Civil Rights in Columbia

Plaque commemorates 1960 Woolworth’s sit-in


Lindsay Webster donated a plaque that was mounted Tuesday outside the Spartanburg building where Woolworth’s five and dime once stood. The plaque commermorates a group of black youths who sat at the store’s lunch counter in 1960 to protest the store’s all-white lunch counter service policy
Lindsay Webster donated a plaque that was mounted Tuesday outside the Spartanburg building where Woolworth’s five and dime once stood. The plaque commermorates a group of black youths who sat at the store’s lunch counter in 1960 to protest the store’s all-white lunch counter service policy

On July 26, 1960, a group of black youths sat at the lunch counter in Woolworth’s, a chain department store formerly located along Main Street in Spartanburg, to protest the store’s all-white lunch counter service policy. The sit-in occurred after a vote by Spartanburg City Council the night before that outlawed sit-ins in the Upstate city and one day after the first Woolworth’s lunch counter sit-in in Greensboro, N.C.

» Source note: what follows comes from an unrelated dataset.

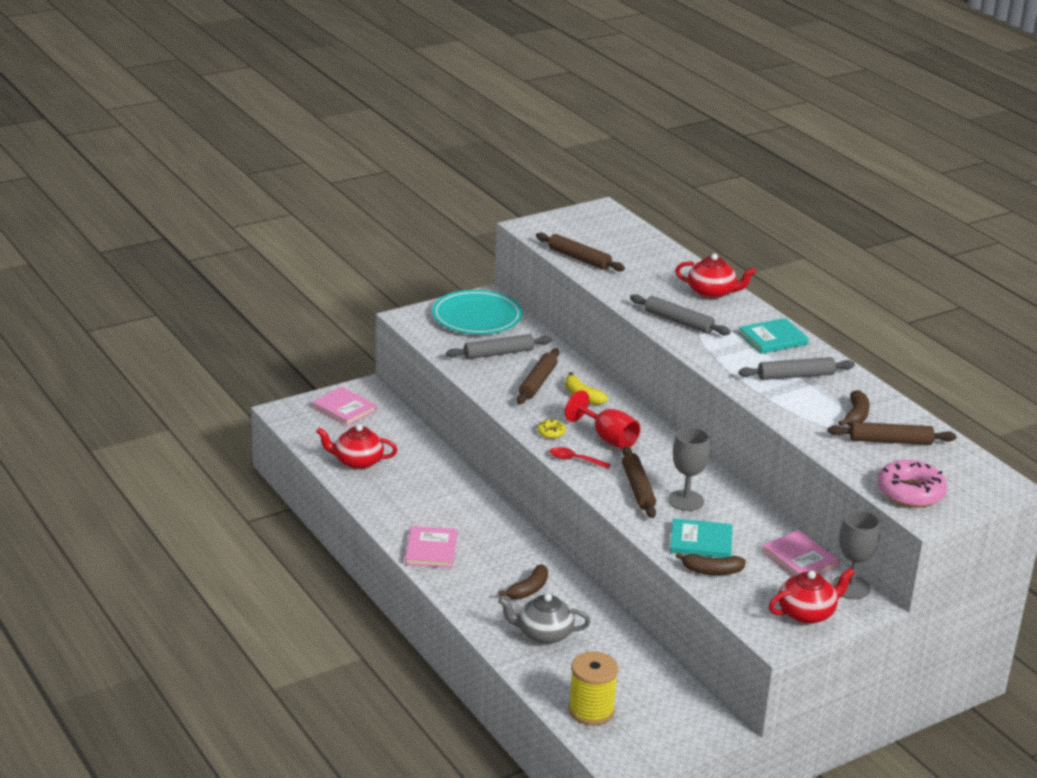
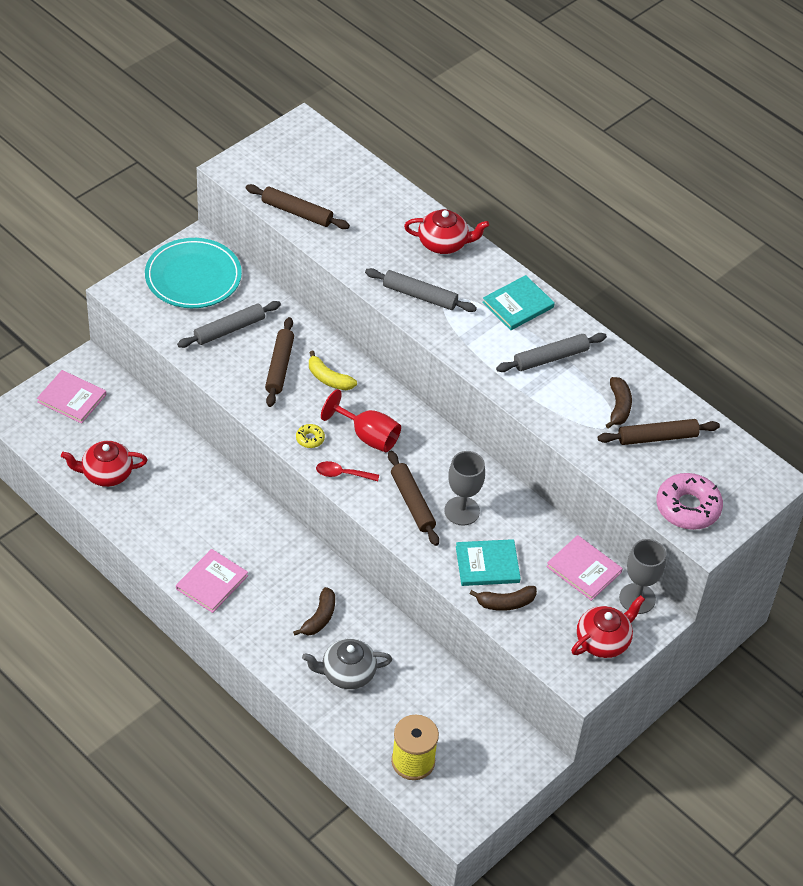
camera: 15 degrees left, 20 degrees up
(431, 549) = (212, 582): pink book -> pink book turned 45 degrees clockwise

In an effort to keep that history alive, the Spartanburg Area Chamber of Commerce’s Leadership Spartanburg Class of 2015 and the Spartanburg County Historical Association on Tuesday unveiled a commemorative plaque where the five and dime store was once located.

“The sit-in at the Spartanburg Woolworth’s inspired a week of protests throughout the city, which were often met with scorn, intimidation and in some cases violence,” said Caroline Sexton, executive director of the historical association and a graduate of Leadership Spartanburg Class of 2015. “The actions of these courageous young men and women were part of a larger movement throughout America, but they were also part of a momentous movement here in our own community.”

The plaque was donated by Lindsay Webster, a Spartanburg resident and community volunteer, via the historical association and will be permanently mounted outside the former Woolworth’s location, which now houses McMillan Pazdan Smith Architecture. Webster said she came up with the idea after walking through Charleston and seeing a historical marker memorializing a sit-in.